The bill attempts to simplify the way international law enforcement obtains personal data stored by US-based tech companies. The changes to that process are what’s controversial.
Currently, if a foreign law enforcement agency needs to obtain data for an investigation, they must go through a series of steps first.
- There must be a Mutual Legal Assistant Treaty (MLAT) with the U.S. These treaties are ratified by the Senate.
- Then the foreign law enforcement agency can send a request to the U.S. Department of Justice
- Next, the DOJ needs to seek approval from a judge.
Then the request can go to the tech company that is hosting the data that is being sought.
Tech Company Concerns
The debate around the CLOUD Act also taps into tech company concerns that foreign nations may move to pass laws in favor of data localization, or the process of storing users’ personal data within the borders of the country they are a citizen of. That trend would prove both costly for cloud data giants and difficult, upending the established model of cloud data storage that optimizes for efficiency rather than carefully sorting out what data is stored within the borders of which country.

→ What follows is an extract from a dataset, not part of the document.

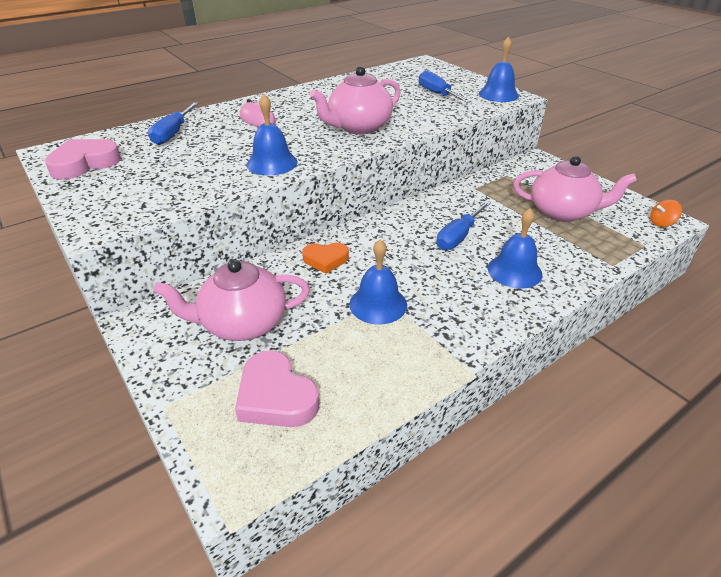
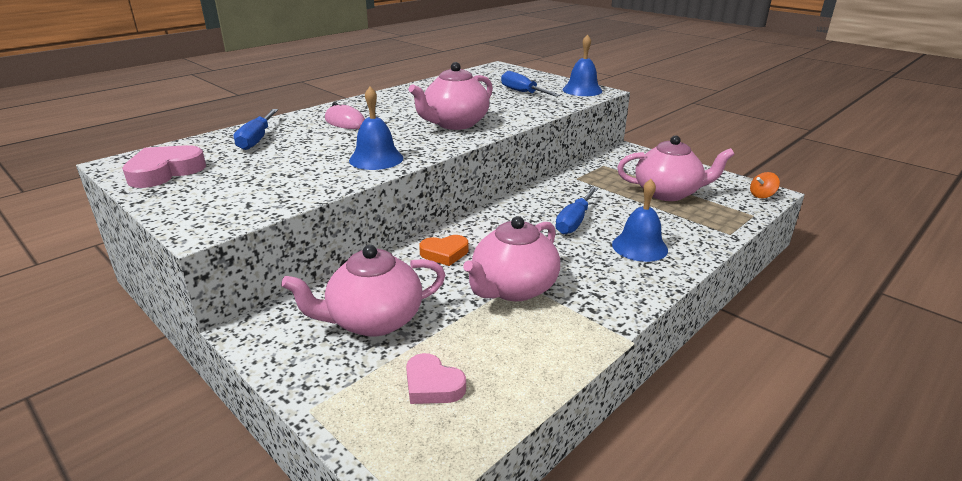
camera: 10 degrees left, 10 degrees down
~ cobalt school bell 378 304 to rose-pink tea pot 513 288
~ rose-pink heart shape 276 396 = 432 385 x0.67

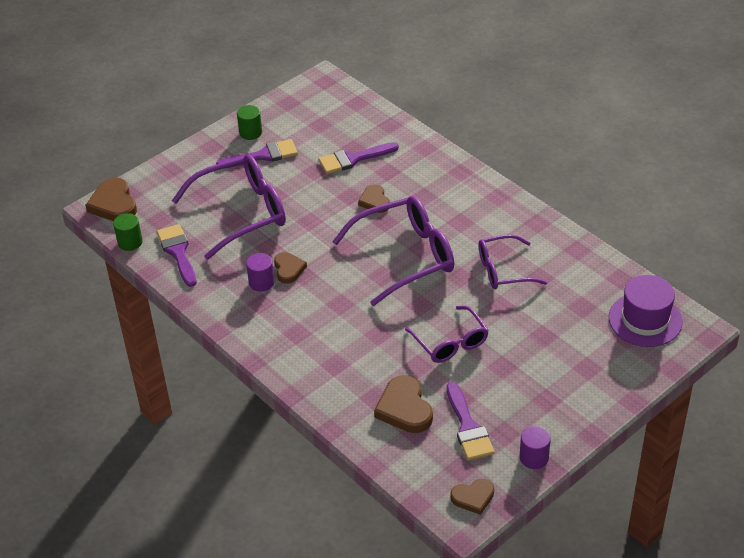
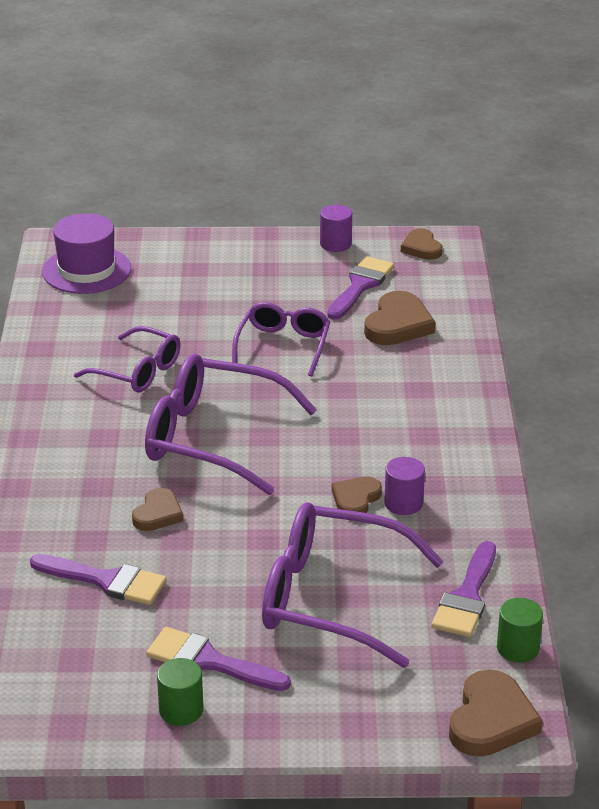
camera: 140 degrees left, 10 degrees down
~ russet heart shape 473 497 = 421 248 135 degrees counterclockwise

last month, Microsoft, Apple, Google, Facebook and TechCrunch’s parent company Oath sent a letter in favor of the CLOUD Act and stated that is was “notable progress to protect consumers’ rights.”
“February 6, 2018
Dear Senators Hatch, Coons, Graham, and Whitehouse:
The new Clarifying Lawful Overseas Use of Data (CLOUD) Act reflects a growing consensus in favor of protecting Internet users around the world and provides a logical solution for governing cross-border access to data. Introduction of this bipartisan legislation is an important step toward enhancing and protecting individual privacy rights, reducing international conflicts of law and keeping us all safer.
If enacted, the CLOUD Act would create a concrete path for the U.S. government to enter into modern bilateral agreements with other nations that better protect customers. Importantly, the legislation would require baseline privacy, human rights and rule of law standards in order for a country to enter into an agreement. That will ensure customers and data holders are protected by their own laws and that those laws are meaningful. The legislation would further allow law enforcement to investigate cross-border crime and terrorism in a way that avoids international legal conflicts.
The CLOUD Act encourages diplomatic dialogue but also gives the technology sector two distinct statutory rights to protect consumers and resolve conflicts of law if they do arise. The legislation provides mechanisms to notify foreign governments when a legal request implicates their residents, and to initiate a direct legal challenge when necessary.
Our companies have long advocated for international agreements and global solutions to protect our customers and Internet users around the world. We have always stressed that dialogue and legislation – not litigation – is the best approach.
If enacted, the CLOUD Act would be notable progress to protect consumers’ rights and would reduce conflicts of law. We appreciate your leadership championing an effective legislative solution, and we support this compromise proposal.